Après plusieurs mois de chute, l’euro a rebondi face au dollar ces derniers jours. Mais selon l’économiste Eric Dor, directeur des études économiques à l’IESEG School of Management, la reprise de l’avantage de l’euro sur le dollar devra encore attendre.
Pourquoi un euro fort par rapport au dollar n’est pas attendu avant des mois

Pourquoi est-ce important ?
Un euro faible par rapport au dollar favorise nos exportations. Mais il a beaucoup d'autres désavantages, à commencer par créer de l'inflation. En effet, de nombreuses matières premières ainsi que les énergies fossiles se négocient en dollar, ce qui place l'Europe, et les économies émergentes, dans une situation délicate.Dans l’actu : l’euro a repris du poil de la bête.

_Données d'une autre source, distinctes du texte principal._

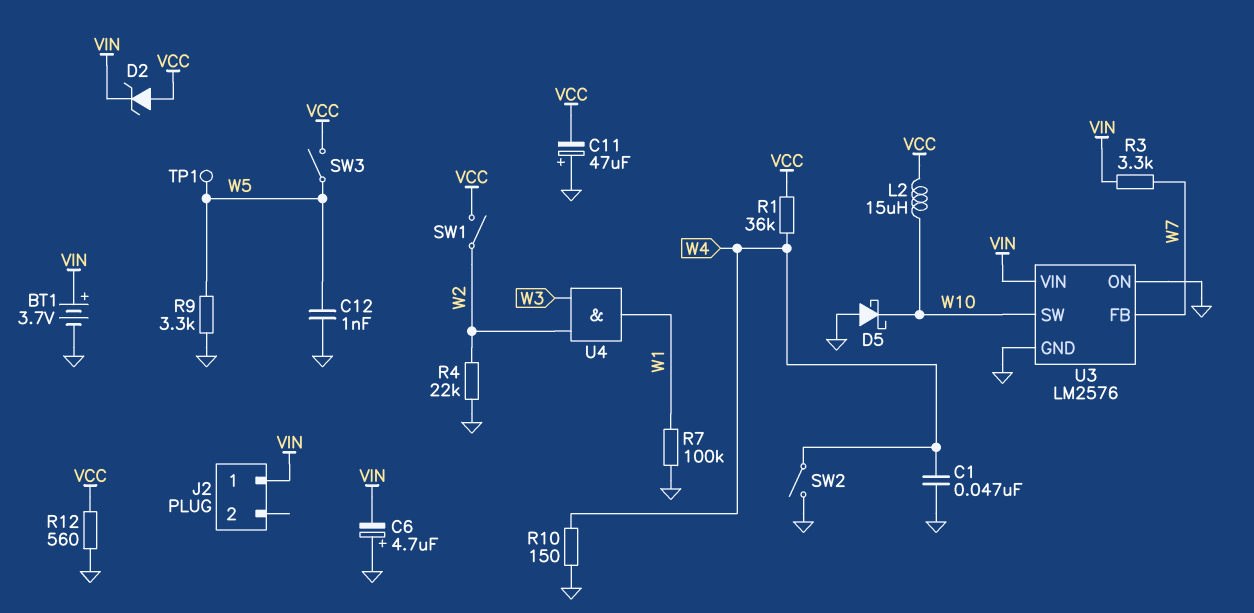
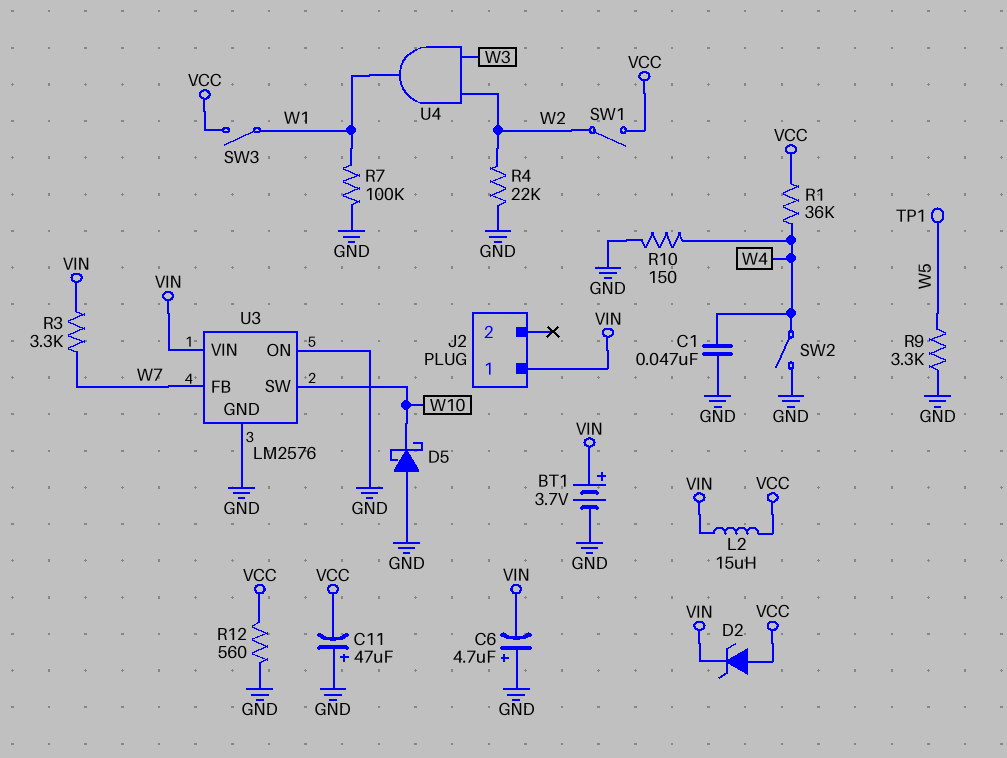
C12: 1nF (GND, W5) -> none
L2: 15uH (VCC, W10) -> 15uH (VCC, VIN)
SW3: switch (VCC, W5) -> switch (VCC, W1)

- Le dollar a chuté de 4% en novembre par rapport à un panier de six autres devises, dont l’euro. La cause est à aller chercher du côté des chiffres de l’inflation, moins importants que prévu.
- Il ne faut toutefois pas crier victoire trop vite pour l’euro. Car au cours des 24 derniers mois, l’euro a lâché plus de 10% par rapport au dollar, passant de 1,2 dollar pour 1 euro, à 0,96 dollar, au plus bas, en septembre. Deux mois plus tôt, en juillet, la parité avait été atteinte pour la première fois en deux décennies et l’introduction de l’euro.
- L’euro est remonté à 1,04, vendredi, pour connaitre un nouveau tassement ce lundi à 1,02, au moment de la rédaction de cet article.

Le contexte : pourquoi cette chute et puis cette remontée de l’euro ?
- La chute de l’euro par rapport au dollar est le fruit d’un retard de la BCE par rapport à la Fed, la banque centrale américaine. Son président, Jerome Powell, a levé les taux d’intérêt plus tôt et plus fort que Christine Lagarde.
- Les marchés étaient d’avis que cet écart allait rester substantiel pour un certain temps : car l’économie européenne n’était pas aussi solide que l’économie américaine. La source de l’inflation aux États-Unis est surtout à aller chercher du côté d’une économie et d’un marché du travail en surchauffe. En Europe, c’est essentiellement le fruit des prix de l’énergie.
- Et puis il y a cette peur, en Europe, de connaitre une nouvelle crise de la dette : c’est pourquoi la BCE s’est montrée d’emblée plus prudente (trop, diront certains).
- « Il était donc logique pour les investisseurs internationaux de préférer acheter des actifs libellés en dollar plutôt qu’en euro, et donc à acheter du dollar », explique Eric Dor, économiste à IESEG de Lille. Face à une économie européenne plus fragile et touchée de plein fouet par la crise énergétique, le dollar a joué son meilleur rôle : celui de valeur refuge.
- Et puis le tournant, depuis le mois d’octobre : les investisseurs sentent arriver le pic de l’inflation aux États-Unis, ce que sont venus confirmer les chiffres. Les marchés anticipent une baisse progressive de la hausse des taux d’intérêt outre Atlantique. L’Europe devrait rattraper son retard sur les États-Unis.
Pas d’euro fort avant 6 mois
L’enjeu : il n’est peut-être pas très prudent de parier sur une forte reprise de l’euro à court terme.
- « La poursuite de cette appréciation de l’euro est très incertaine, en tout cas au cours des prochains mois », explique Eric Dor. En effet, l’Europe voit arriver en pleine face à la récession pour ce 4e trimestre.
- Ce qui signifie que la BCE pourrait adoucir sa politique monétaire plus rapidement que prévu. Au contraire de certains gouverneurs de la Fed qui estiment qu’il est trop tôt pour desserrer le frein à main. La conséquence est qu’un gros écart pourrait subsister entre le taux américain et le taux européen.
- « Une grande volatilité des taux de change va donc persister assez longtemps, sans qu’il soit aisé de déceler une orientation très précise à moyen terme », estime l’économiste. « On pourrait avoir à attendre une bonne demi-année, à condition que la situation géopolitique se calme, avant qu’une forte appréciation de l’euro contre le dollar puisse commencer.